22 May 2026

Why Women Pay More to Travel

Key stat

84%

of solo travellers worldwide are women. The products and prices that meet them have not caught up.

Reading mode

Full essay

Travel is sold as something universal. In practice it is priced, designed, and informed for one kind of traveller. The rest pay to bridge the gap, and most of the people doing that bridging are women.

Women now make up 84% of all solo travellers globally[1] and drive 82% of overall travel decisions[2]. The products and prices that meet them have not caught up. Here is what they end up paying for.

The single supplement

A "supplement" is an extra fee hotels and tour operators charge solo travellers. Their rooms are priced for two people, so if you show up alone, you pay for the empty bed too.

Hotels, cruise lines, and tour operators base their pricing on two people sharing a room. A solo traveller, no matter how much physical space they actually use, is charged a single supplement: an additional fee on top of the per-person price, typically 25% to 100% of the base trip, sometimes higher on cruises[3].

What the supplement actually costs[3]

Set a trip below. The figure shows what the same room would cost a couple versus a solo traveller, after the supplement is added.

7 nights
$200
50% of room rate

Couple, two travellers

$1,540

Each person pays: $770

Solo traveller

$2,240

Of which, supplement fee: +$700

What being alone costs you here

You are sleeping in the same room, the same week, the same hotel. You pay $1,470 more than each person in the couple paid.

+191%

Premium

The mechanism is simple. The room is priced as if two people will be in it. If only one shows up, that empty bed becomes the solo traveller's bill.

78% of women identify the single supplement as the single biggest obstacle to solo travel[4]. Women are 84% of the solo travel market, which means the single supplement is, in practice, a tax on women travelling alone.

A solo traveller can pay anywhere from 1.25 to 2 times the per-person price listed in a brochure, depending on the operator.

A growing number of women-focused tour operators have eliminated the supplement entirely[5]. The big platforms have not.

The planning premium

Women spend more hours per trip researching where to go, where to stay, and how to stay safe. That research is unpaid labour. It is also work the platforms should be doing.

Pricing is the easy part to count. Time is harder, but it shows up in the data.

Hours spent planning an international trip[6]
0h6h12h18h24h
Women
12 hrs
Men
9.4 hrs

That is a 28% planning premium, on average.
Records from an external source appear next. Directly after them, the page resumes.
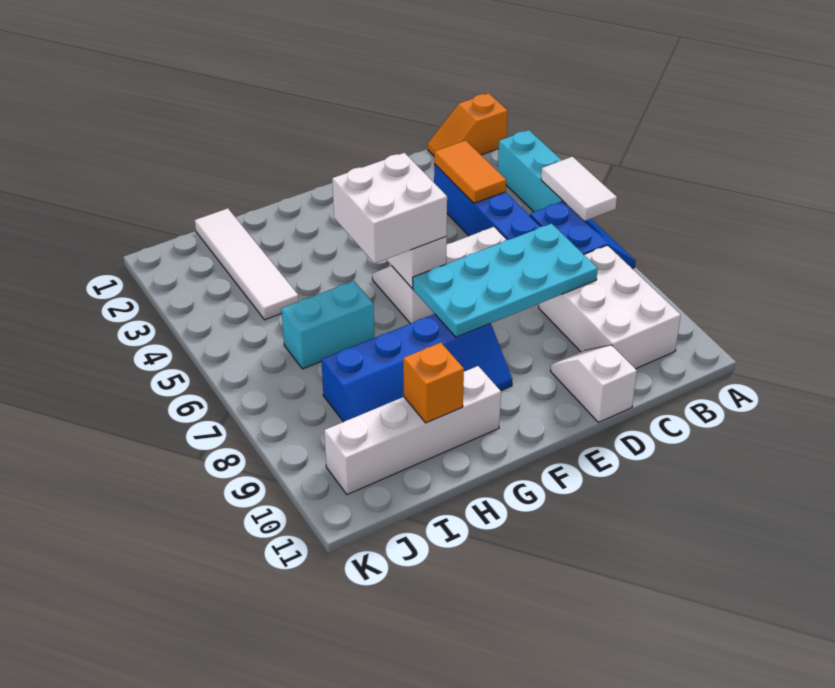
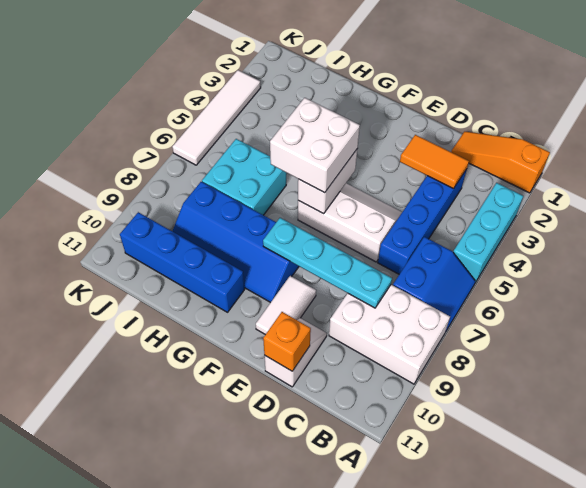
orange slope A1:B1 level 1 top A -> orange slope A1:C1 level 1 top A
white tile A5:A6 level 2 -> white tile E9:E10 level 1
white brick B8:C10 level 1 -> white brick A8:C9 level 1
orange tile C3:C4 level 2 -> orange tile C3:D3 level 2
cyan plate C7:F8 level 2 -> cyan plate C8:F8 level 2
white brick G10:J10 level 1 -> blue brick G10:J10 level 1
cyan brick H6:I6 level 1 -> cyan brick H6:I7 level 1
orange brick H10 level 2 -> orange brick D11 level 2
white tile I1:I4 level 1 -> white tile K3:K6 level 1

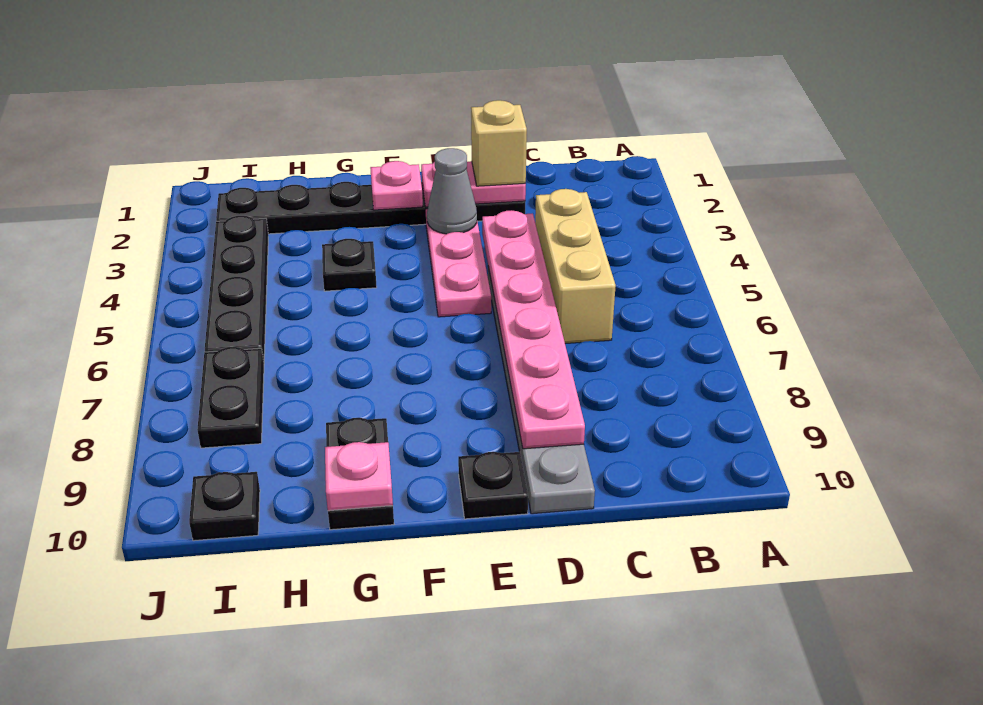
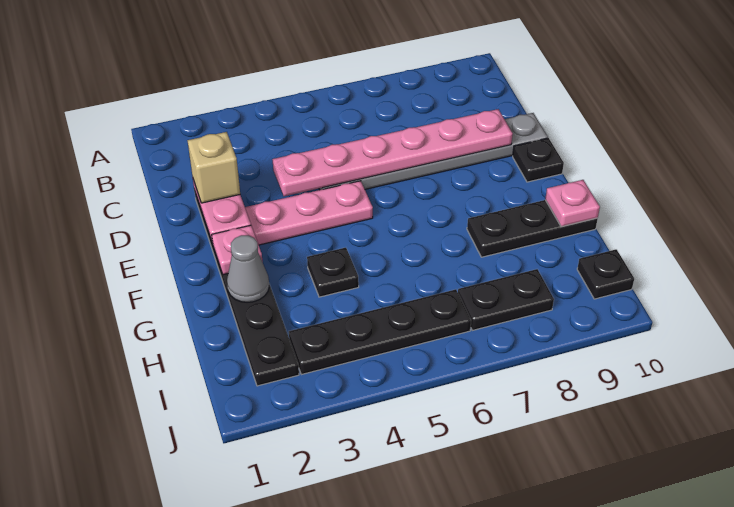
tan brick C4:C6 level 1 -> none
grey cone E3 level 2 -> grey cone G2 level 2
black plate G9:G10 level 1 -> black plate G8:G10 level 1

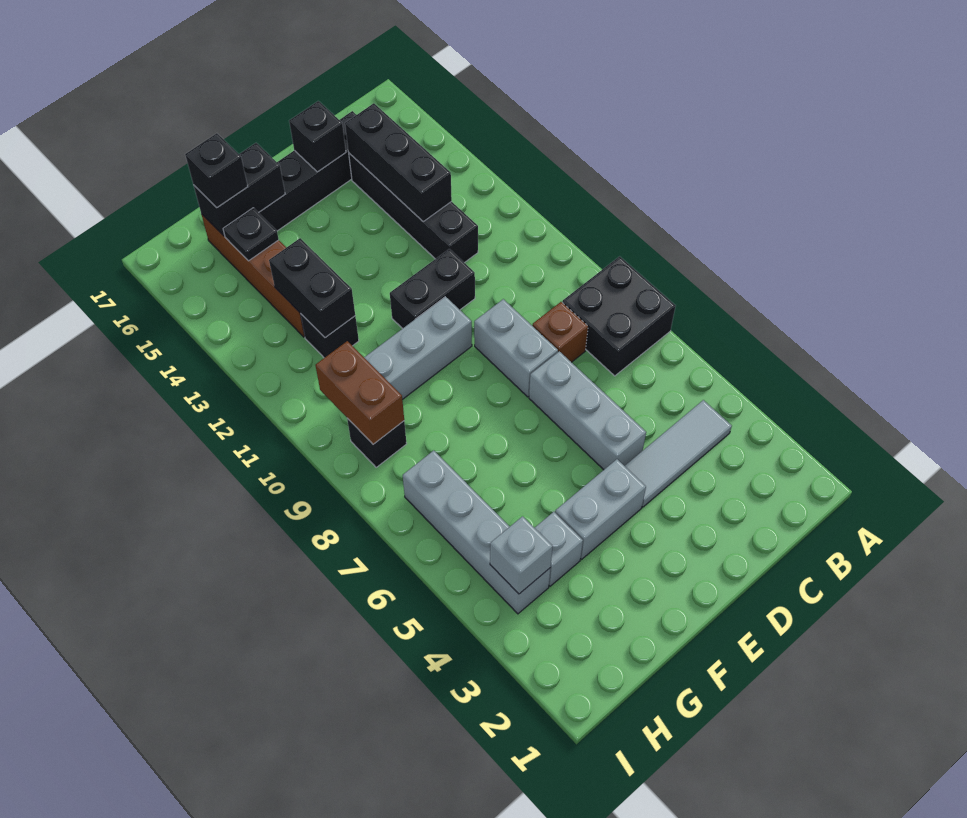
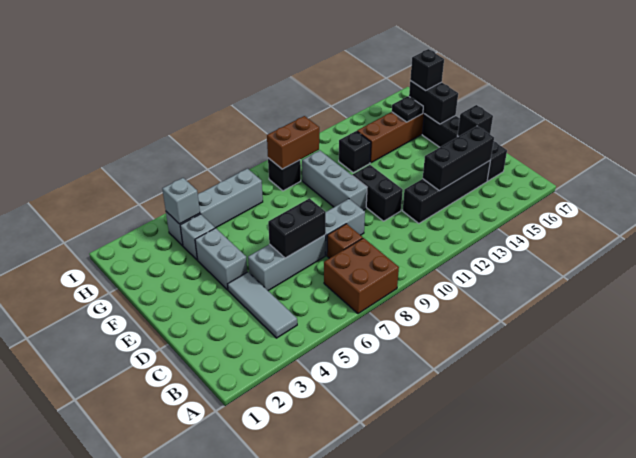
black brick A7:B8 level 1 -> brown brick A7:B8 level 1
black brick G12:G13 level 2 -> black brick D6:D7 level 2

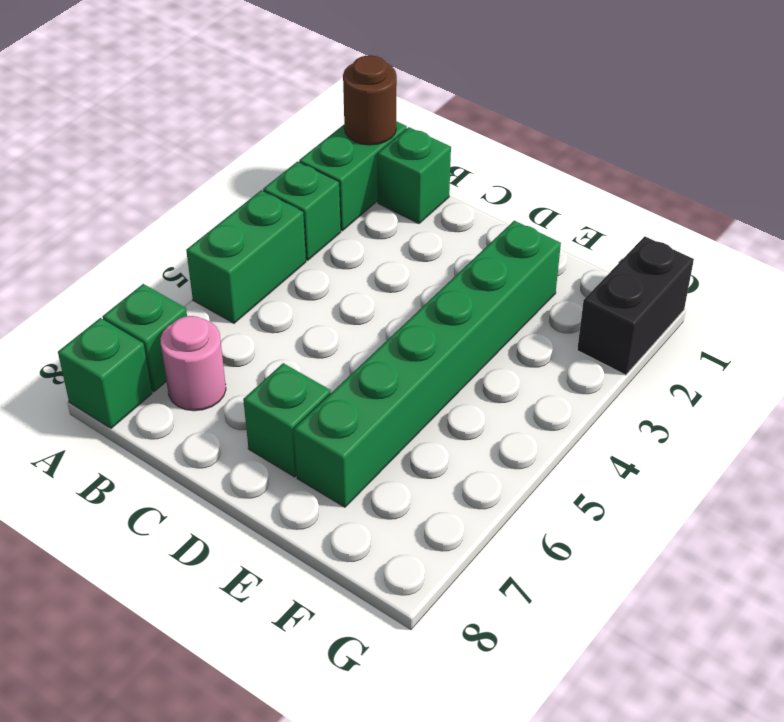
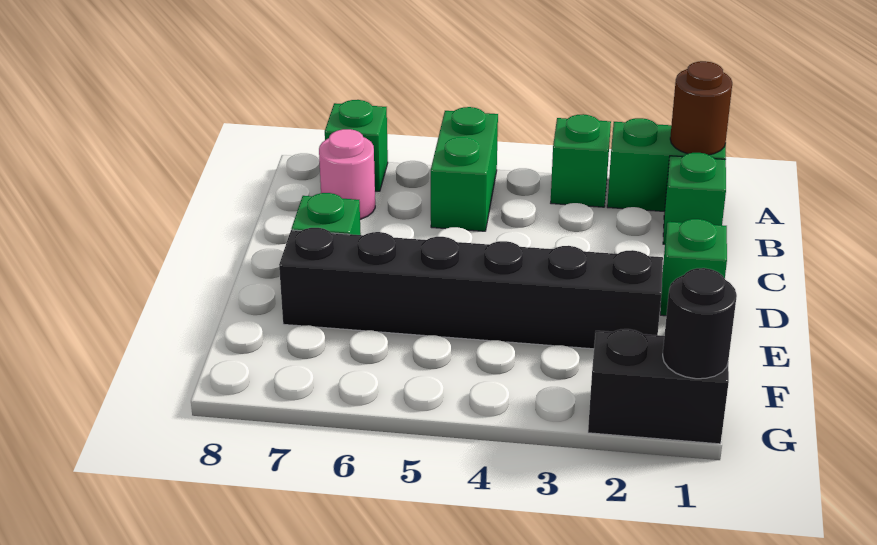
green brick A4:A5 level 1 -> green brick A5:B5 level 1
green brick A8 level 1 -> green brick D1 level 1
green brick E2:E7 level 1 -> black brick E2:E7 level 1
none -> black round brick G1 level 2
The additional time goes into research that the products should be doing: verifying which neighbourhoods are safe, which transport options are reliable after dark, which accommodations have working locks, which countries have legal protections that match the marketing.

Information work has a cost even when it is unpaid. Twelve hours of planning per trip, across hundreds of millions of trips, is a structural transfer of labour from the platforms to the customer.

The safety premium

Beyond planning time, women spend more money on the actual trip. Safer neighbourhoods, taxis over public transport, stronger insurance, women-only floors. None of it shows up as a single line item.

Once the planning is done, the actual trip costs more.

A woman travelling alone tends to choose accommodation in safer neighbourhoods, even if it is more expensive. She tends to choose taxis or ride-hails over public transport at night. She pays for women-only floors, for hostels with female-only dorms, for higher-end hotels in countries where reception staff might otherwise be a problem. She buys travel insurance with stronger coverage. She sometimes buys a second flight to avoid arriving at an airport after midnight.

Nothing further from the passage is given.